Ambas unidas inconsciente e (talvez) involuntariamente numa ação sincrética. Situadas em “um espaço de (mais raramente harmônico que conflituado) de fusões, transfusões e confusões. Espaço de convergências, justaposições, amálgamas, padês”, na definição de Antonio Risério para sincretismo, em A Utopia brasileira e os movimentos negros.
Do “tabuleiro da baiana” à “feira de mangaio”, há uma cordialidade antropofágica entre os signos de africanidade e europeização. Por isso não entendo quem analisa a mestiçagem no Brasil apenas pelo viés do embranquecimento da cultura afro. Subestimando a capacidade de reinvenção e manutenção dessa cultura.
Guardada no disco Esperança (1979), “Feira de Mangaio”, de Sivuca e GlorinhaGadelha, encontra na voz e na persona artística de Clara Nunes a melhor representação. A sofisticação na hibridização dos elementos verbais e melódicos dançam ao ritmo do remelexo de Clara Nunes.

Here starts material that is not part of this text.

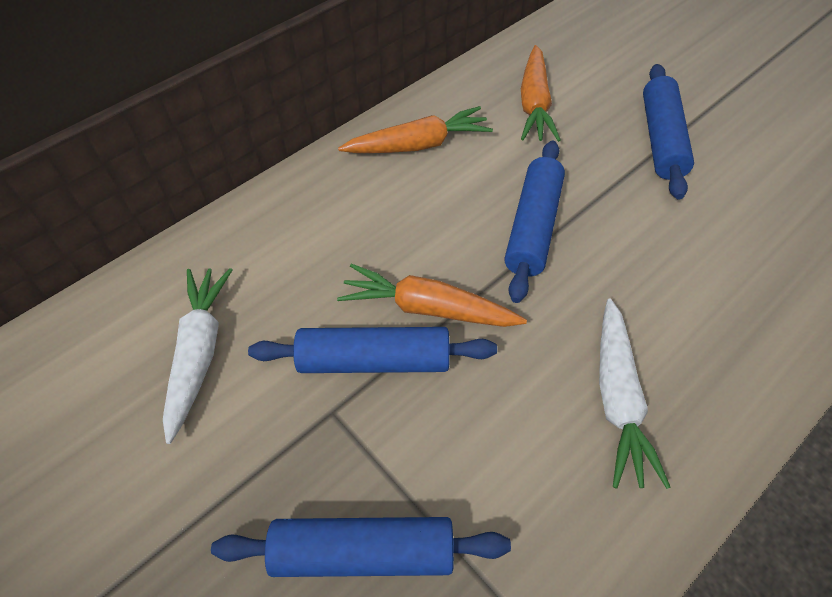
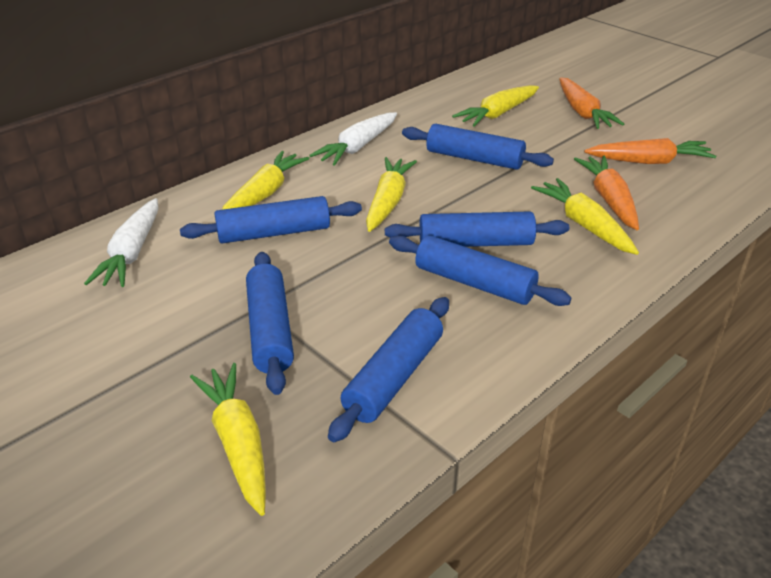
blue rolling pin: 4 -> 6
yellow carrot: 0 -> 5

Tal e qual a baiana do acarajé defendida por Carmen Miranda, Clara Nunes aqui é uma feirante a cantar e oferecer suas prendas e lindezas: “Fumo de rolo arreio e cangalha (…) Bolo de milho broa e cocada (…) Pé de moleque, alecrim, canela”.
Mas transmutada no sujeito da canção Clara é também uma observadora e cantora da cultura popular (ainda) não mediatizada: cindida entre o urbano e o interior. Como não acreditar (e visualizar a cena) quando ela canta que “tem um sanfoneiro no canto da rua / Fazendo floreio pra gente dançar / Tem Zefa de purcina fazendo renda / E o ronco do fole sem parar”?
Clara Nunes canta tudo com uma verdade (alegria) irresistível. Há uma potência mestiça em mutação na sua performance. “Nossa população nunca foi obrigada a amputar antepassados. É majoritariamente mestiça. E se reconhece como tal”, anota Risério. Clara Nunes identificava isso e transformava o Brasil mestiço em objeto estético. Como Carmen também fez a seu tempo.
“Vem desde o tempo da senzala / Do batuque e da cabala / O som que a todo povo embala / E quanto mais o chicote estala / E o povo se encurrala / O som mais forte se propala”, diz o sujeito de outra canção do repertório de Clara Nunes intensificando a discussão.
Carmen e Clara deram vida (voz) a sujeitos comuns, interpretaram canções de rápida identificação popular. Para o povo não se desesperar, elas não deixavam de cantar. Duas sereias cantando pelos sete cantos a tolerância, a democracia, o diálogo entre culturas afins, que se desconheciam, mas que se reconhecem.
Carmen e Clara deram vida (voz) a sujeitos comuns, interpretaram canções de rápida identificação popular. Para o povo não se desesperar, elas não deixavam de cantar. Duas sereias cantando pelos sete cantos a tolerância, a democracia, o diálogo entre culturas afins, que se desconheciam, mas que se reconhecem.